# Where's Dior? .. Camo Coat



## PrissyDior (Sep 8, 2004)

Well you see, I put this spiffy camo coat on Dior that I just made.. and then she dissapeared! Darn that camouflage fabric! 

























Edit: This is my first attempt at making something for her.. my mom is the master seamstress.. so hopefully with some practice I can go crazy!


----------



## Rachael Polachek (Feb 19, 2005)

If I could see her I'm sure I'd say she was lovely. :lol: That camo coat rocks though! :wave:


----------



## Cooper (Jun 15, 2005)

What dog?

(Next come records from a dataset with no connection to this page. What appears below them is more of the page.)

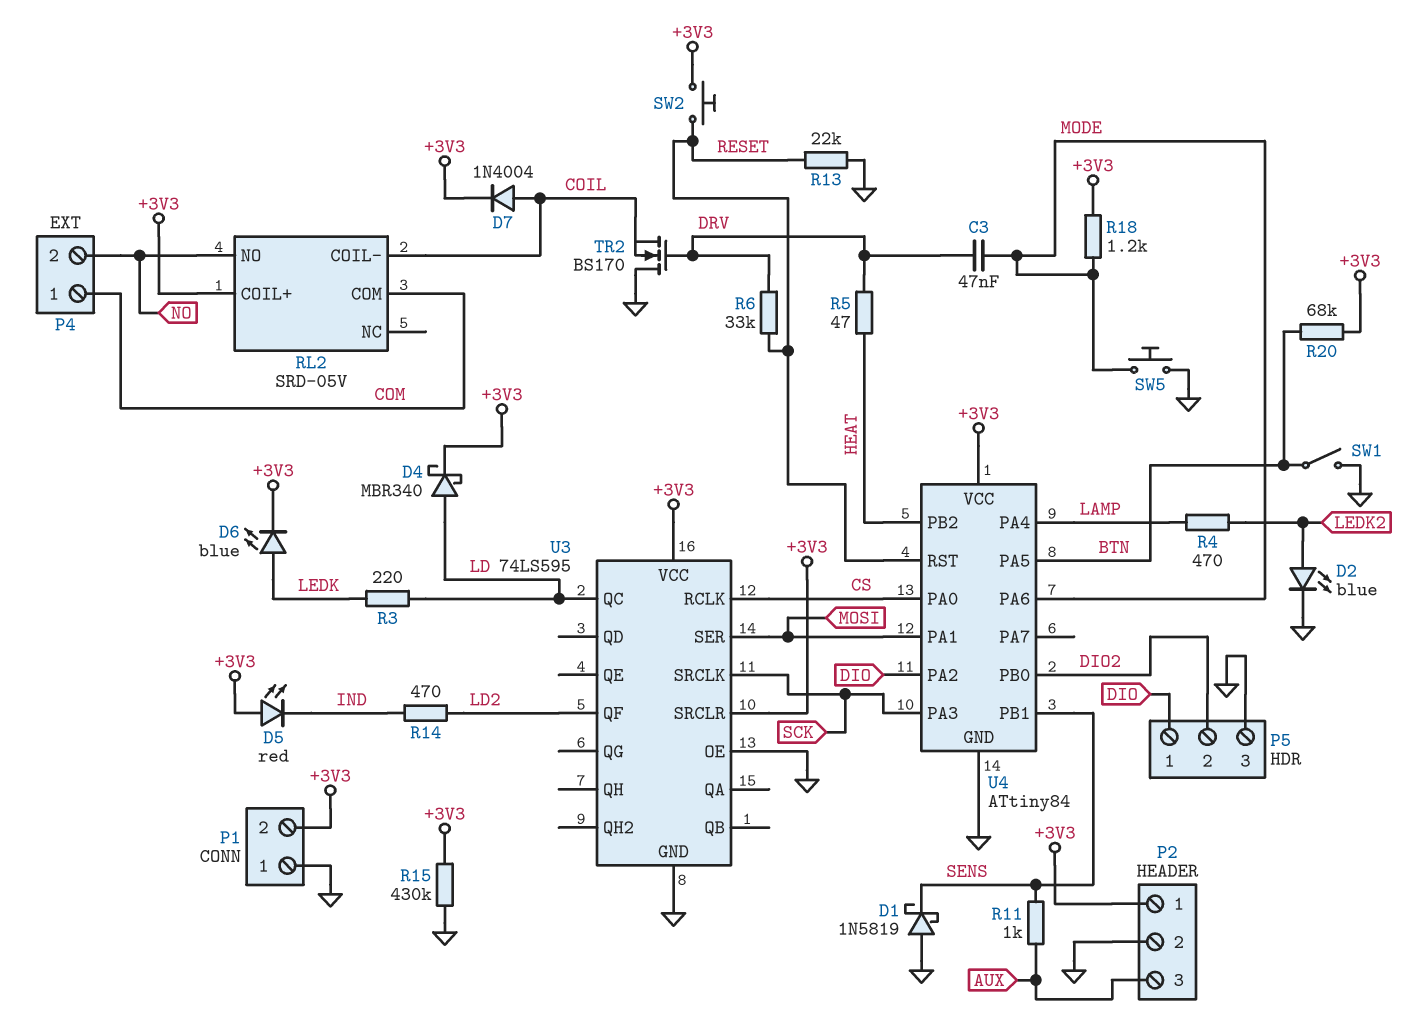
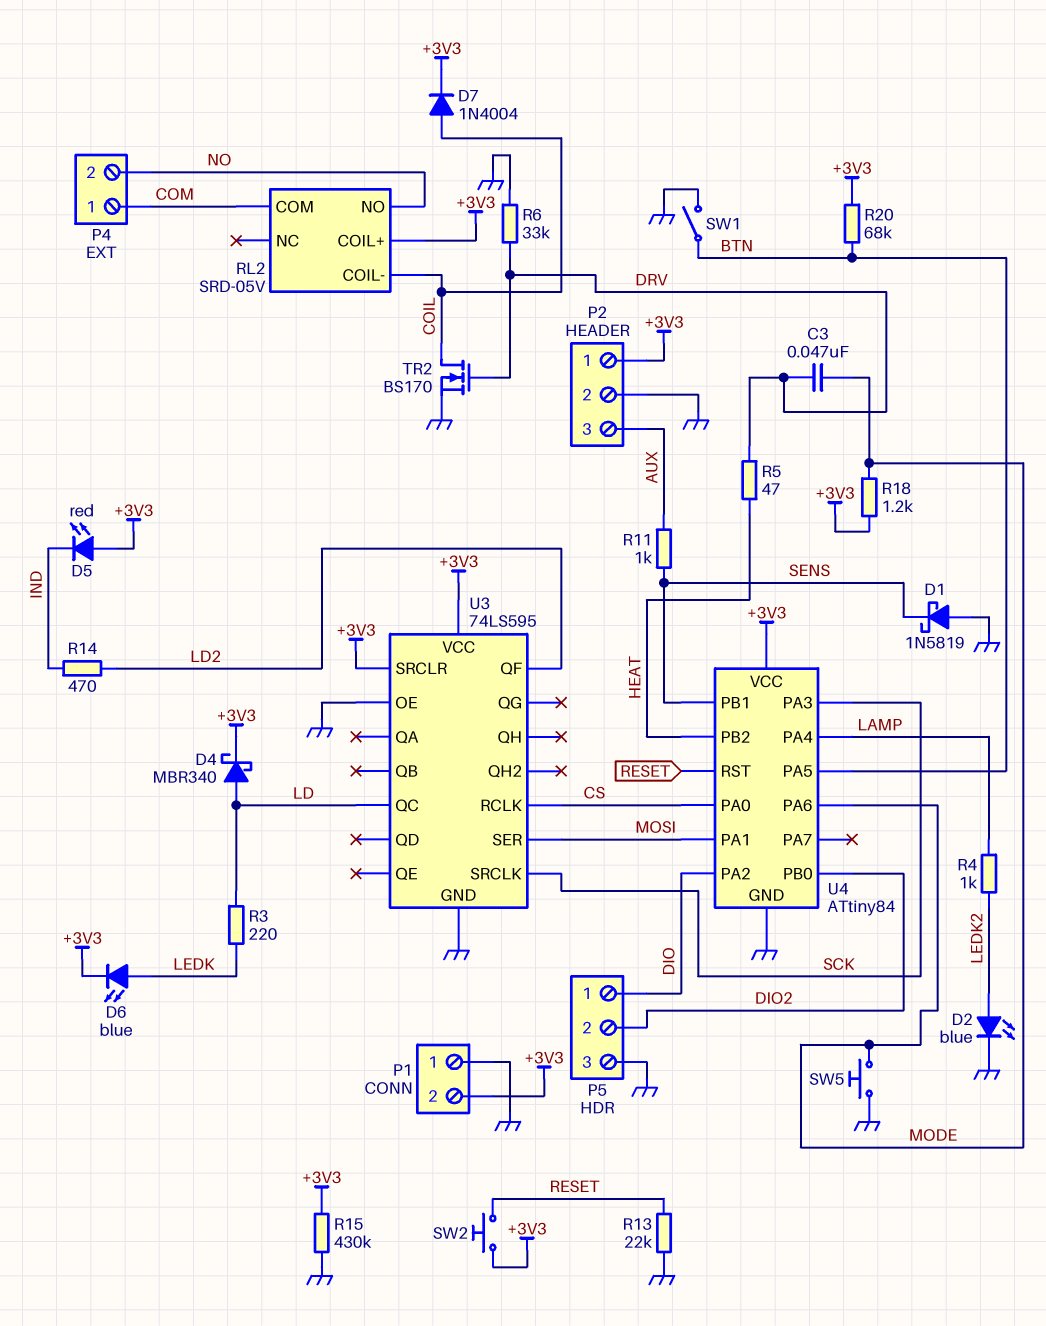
R4: 470 (LAMP, LEDK2) -> 1k (LAMP, LEDK2)
R6: 33k (DRV, RESET) -> 33k (DRV, GND)
TR2: NMOS BS170 (G DRV, D GND, S COIL) -> NMOS BS170 (G DRV, D COIL, S GND)

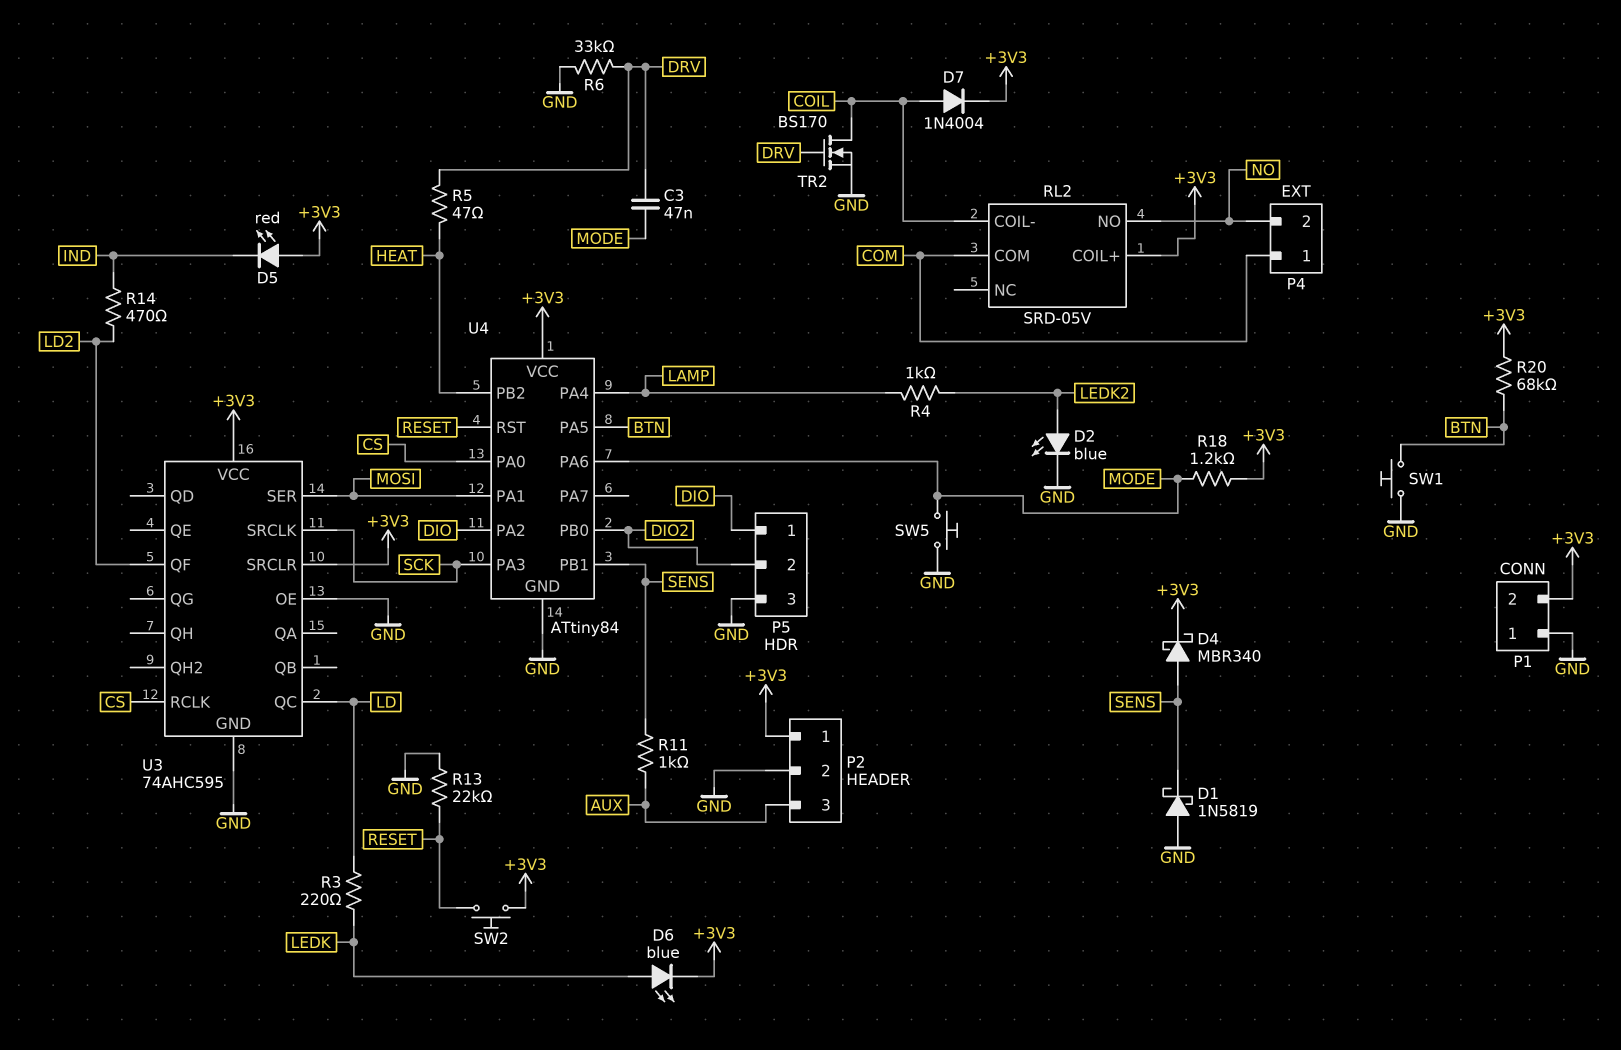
D4: schottky MBR340 (A LD, K +3V3) -> schottky MBR340 (A SENS, K +3V3)
R15: 430k (+3V3, GND) -> none
SW1: switch (BTN, GND) -> button (BTN, GND)
U3: 74LS595 -> 74AHC595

I don't see a dog there. Just a porch & railings. Did I miss something? :shock:


----------



## luv4mygirls (Feb 20, 2005)

THAT IS ONE NICE LOOKING COAT!


----------



## cocoasmama (Apr 30, 2005)

You did a great job on his camo coat. How much does your chi weigh?

Jennie cocoasmama


----------



## Auggies Mom (Jun 9, 2004)

Cute Cute I was barely able to see a tongue on a nose in 1st pic :lol: :lol: :lol:


----------



## karis (Oct 2, 2004)

Dior is a great model, she has such long legs! The coat is adorable too!


----------



## Gadget's Mom (Jan 14, 2005)

cute coat.... darling little furbaby


----------



## tik0z (Aug 5, 2005)

huh? :scratch: what is everyone looking at?


----------



## KB (Apr 13, 2004)

I dont see anything, werent u gonna post a pic? :smilebox:


----------



## Boogaloo (Mar 27, 2004)

Lovely porch! Too bad I can't see the pooch!  

I squinted real hard to see if I could see her if she blended in with the trees and I think I see her! What a cutie!!

P.S. Great job on the coat! :wink:


----------



## ilovesadie (Jun 1, 2004)

Diiooorr?!! Where are you?!! 

She's just gorgeous! Love her new coat! Looks great for a first attempt at sewing!


----------